9 Im Revisionsfall war das Kraftfahrzeug des Mitbeteiligten nach den Feststellungen des Verwaltungsgerichtes auf einer Verkehrsfläche ("Manipulationsfläche") vor Lagerräumen eines Speditionsunternehmens abgestellt, die ebenso wie die unmittelbar angrenzende, niveaugleiche (öffentliche) Straße asphaltiert war. Der Asphalt auf der "Manipulationsfläche" war etwas heller, eine Absperrung oder Abschrankung zur Fahrbahn der öffentlichen Straße war jedoch nicht vorhanden. Die vom Verwaltungsgericht festgestellte Beschilderung der Verkehrsfläche ist zwar in sich nicht schlüssig, wird doch einerseits das Betreten verboten ("Privatgrund Betreten verboten"), andererseits lediglich der Hinweis gegeben, dass ein Betreten auf eigene Gefahr erfolge ("Betriebsgelände Betreten auf eigene Gefahr"); schließlich wird aber - entscheidend für die hier vorzunehmende rechtliche Beurteilung - das Befahren der Verkehrsfläche für einen sachlich umschriebenen Personenkreis ausdrücklich gestattet ("Zufahrt nur für Kunden und Lieferanten"). Entgegen der Ansicht des Verwaltungsgerichtes kommt es nicht darauf an, ob der damit angesprochene Kunden- und Lieferantenkreis im Vergleich zum Kreis potentieller Kunden eines Gasthauses "eingeschränkt" ist. Auch im hier vorliegenden Fall hat der Eigentümer mit der Beschilderung der Verkehrsfläche nicht den Charakter einer Straße mit öffentlichem Verkehr genommen, sondern vielmehr die - gegenüber der öffentlichen Straße nicht abgeschrankte oder sonst baulich abgegrenzte - Verkehrsfläche für einen sachlich allgemein umschriebenen Personenkreis geöffnet.
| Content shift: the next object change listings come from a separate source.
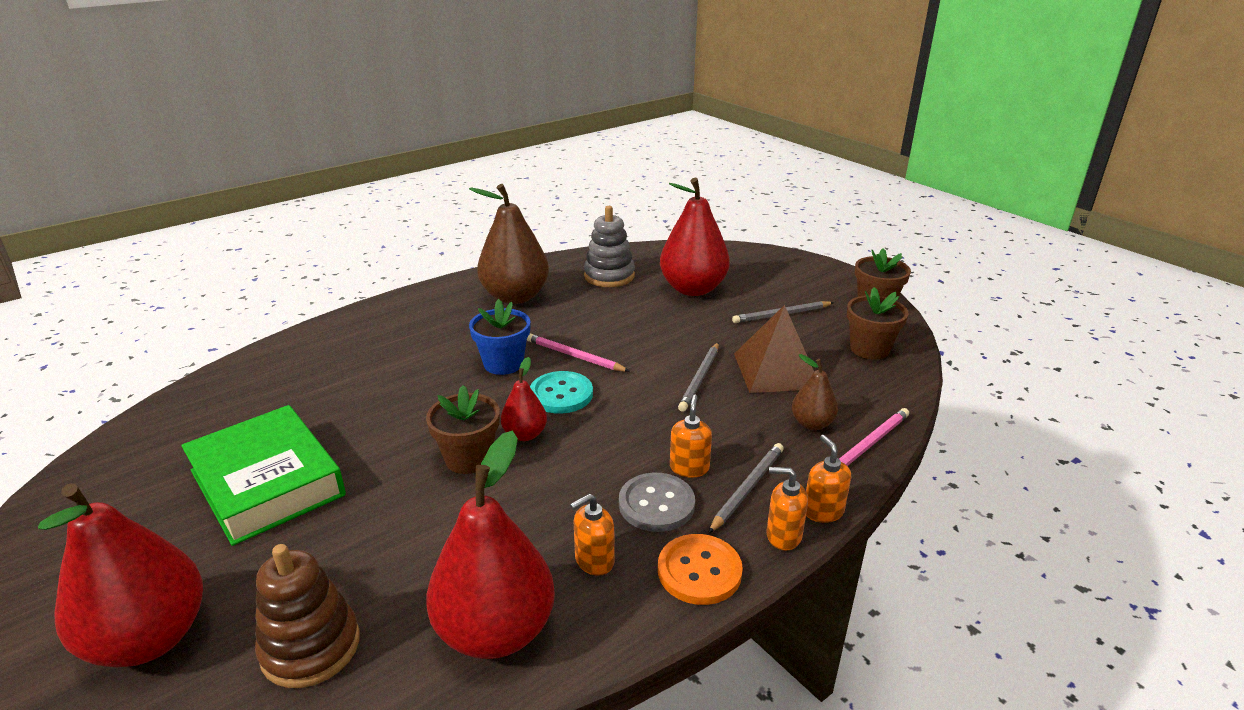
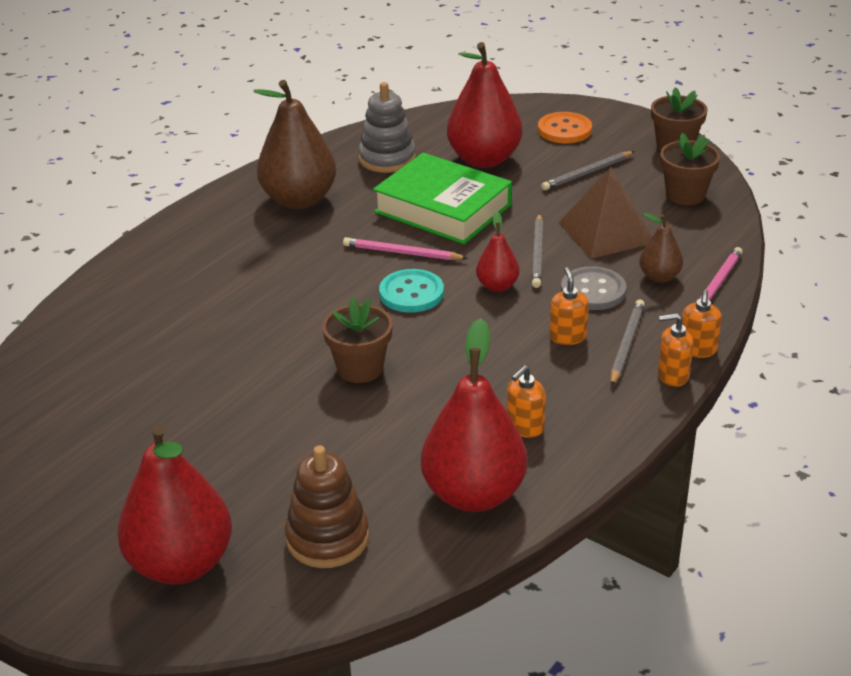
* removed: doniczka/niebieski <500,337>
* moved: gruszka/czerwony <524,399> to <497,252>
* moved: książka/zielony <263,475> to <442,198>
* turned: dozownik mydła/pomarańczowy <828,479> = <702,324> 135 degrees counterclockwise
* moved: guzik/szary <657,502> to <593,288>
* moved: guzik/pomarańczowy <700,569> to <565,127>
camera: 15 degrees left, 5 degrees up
10 Da das Verwaltungsgericht in Abweichung von der Rechtsprechung des Verwaltungsgerichtshofes das Vorliegen einer Straße mit öffentlichem Verkehr verneint hat, war das angefochtene Erkenntnis gemäß § 42 Abs. 2 Z 1 VwGG wegen Rechtswidrigkeit seines Inhaltes aufzuheben. Eine - von der revisionswerbenden Behörde in eventu beantragte - Entscheidung in der Sache ist dem Verwaltungsgerichtshof im vorliegenden Fall schon deshalb verwehrt, weil das Verwaltungsgericht, aufbauend auf der Rechtsansicht, dass das Fahrzeug nicht auf einer Straße mit öffentlichem Verkehr verwendet worden sei, die für die Beurteilung der Rechtmäßigkeit des Straferkenntnisses der Landespolizeidirektion Oberösterreich erforderlichen weiteren Feststellungen nicht getroffen hat, sodass die Sache nicht im Sinne des § 42 Abs. 4 VwGG entscheidungsreif ist.